Pro Tips & Execution Hazards

Do This

  • The Cap Rate Multiplier. NOI is the direct engine of property value. Value = NOI / Cap Rate. If a market Cap Rate is 5%, every single $1.00 you increase the NOI (by either raising rent or cutting an expense) forces the building's value to increase by $20.00.
  • RUBS & Utility Bill-Backs. To heavily expand NOI, modern owners implement a Ratio Utility Billing System (RUBS). Instead of paying the $3,500 water bill as an OpEx, they bill it back to the tenants. This drops OpEx, boosts NOI, and forces the property's paper valuation higher.

Avoid This

  • The "Broker's Pro Forma" Scam. When buying a building, the listing broker will provide a 'Pro Forma' (projected future NOI). They will almost universally project 0% vacancy, exclude management fees, and recycle the previous owner's artificially low property tax bill. Never trust a broker's NOI. Re-underwrite every line item.
  • CapEx vs OpEx Commingling. Do not write off a $50,000 roof replacement into the "Maintenance" bucket of your OpEx. Replacing a roof is a Capital Expenditure (CapEx). If you place it in OpEx, it will erroneously crush your NOI and make your building look worthless to the bank appraiser.

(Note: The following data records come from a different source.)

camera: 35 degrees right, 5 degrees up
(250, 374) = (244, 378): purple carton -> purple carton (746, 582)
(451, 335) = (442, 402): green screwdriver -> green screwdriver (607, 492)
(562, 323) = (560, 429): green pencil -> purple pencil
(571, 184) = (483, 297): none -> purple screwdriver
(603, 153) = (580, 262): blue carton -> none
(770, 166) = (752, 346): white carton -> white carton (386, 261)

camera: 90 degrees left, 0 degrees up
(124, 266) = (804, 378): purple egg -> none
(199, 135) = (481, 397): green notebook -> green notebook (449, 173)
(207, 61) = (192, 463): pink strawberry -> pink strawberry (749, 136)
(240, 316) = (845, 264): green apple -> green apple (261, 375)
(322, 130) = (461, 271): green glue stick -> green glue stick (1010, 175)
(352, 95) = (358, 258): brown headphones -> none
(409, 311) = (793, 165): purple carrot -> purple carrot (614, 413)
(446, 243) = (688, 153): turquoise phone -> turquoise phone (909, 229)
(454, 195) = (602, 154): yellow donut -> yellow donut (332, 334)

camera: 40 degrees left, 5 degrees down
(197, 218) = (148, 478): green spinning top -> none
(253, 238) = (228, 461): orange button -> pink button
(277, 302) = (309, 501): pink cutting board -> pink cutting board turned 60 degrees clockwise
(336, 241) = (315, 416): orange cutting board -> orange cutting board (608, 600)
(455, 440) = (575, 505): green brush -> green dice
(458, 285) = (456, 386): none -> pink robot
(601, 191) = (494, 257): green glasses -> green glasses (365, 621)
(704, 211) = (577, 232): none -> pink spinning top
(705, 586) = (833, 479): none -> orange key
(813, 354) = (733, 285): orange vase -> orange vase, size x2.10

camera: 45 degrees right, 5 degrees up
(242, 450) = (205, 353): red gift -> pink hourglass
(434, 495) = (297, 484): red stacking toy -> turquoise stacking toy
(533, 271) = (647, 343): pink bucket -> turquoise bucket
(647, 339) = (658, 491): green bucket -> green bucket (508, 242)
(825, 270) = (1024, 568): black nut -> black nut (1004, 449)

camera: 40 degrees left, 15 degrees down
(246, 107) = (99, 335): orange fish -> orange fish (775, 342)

Frequently Asked Questions

Should I include my mortgage in the NOI calculator?

No. Never. A mortgage (Debt Service) is specific to the investor, not the building. The building generates cash regardless of how it was financed. If you subtract the mortgage from the NOI, you are technically calculating "Net Cash Flow" (NCF), which is an entirely different metric that ruins Cap Rate valuations.

How does Vacancy Loss affect the final NOI?

It acts as a permanent, systemic drag. Even the best-run buildings experience tenant turnover. A 5% vacancy rate applied to a $100,000 Gross Potential Rent means you deduct $5,000 off the top line before paying a single expense. It is a mandatory deduction when presenting a Pro Forma to a commercial bank.

Are Capital Expenditures (CapEx) included in Operating Expenses?

No. Operating Expenses (OpEx) keep the building functional day-to-day (fixing a leaky pipe, mowing the lawn). CapEx involves massive, infrequent structural upgrades (a new roof, replacing the HVAC system). Because CapEx is erratic, it is placed in a 'CapEx Reserve' line item below the NOI line.

How do I underwrite a Pro Forma if the building is completely empty?

If you are acquiring a vacant or severely distressed asset, you must build a "Stabilized Pro Forma." This means you forecast what the building will generate in Gross Rent and OpEx once it is repaired and leased up to a normal 90-95% market occupancy. You use the Stabilized NOI to determine the "After Repair Value" (ARV).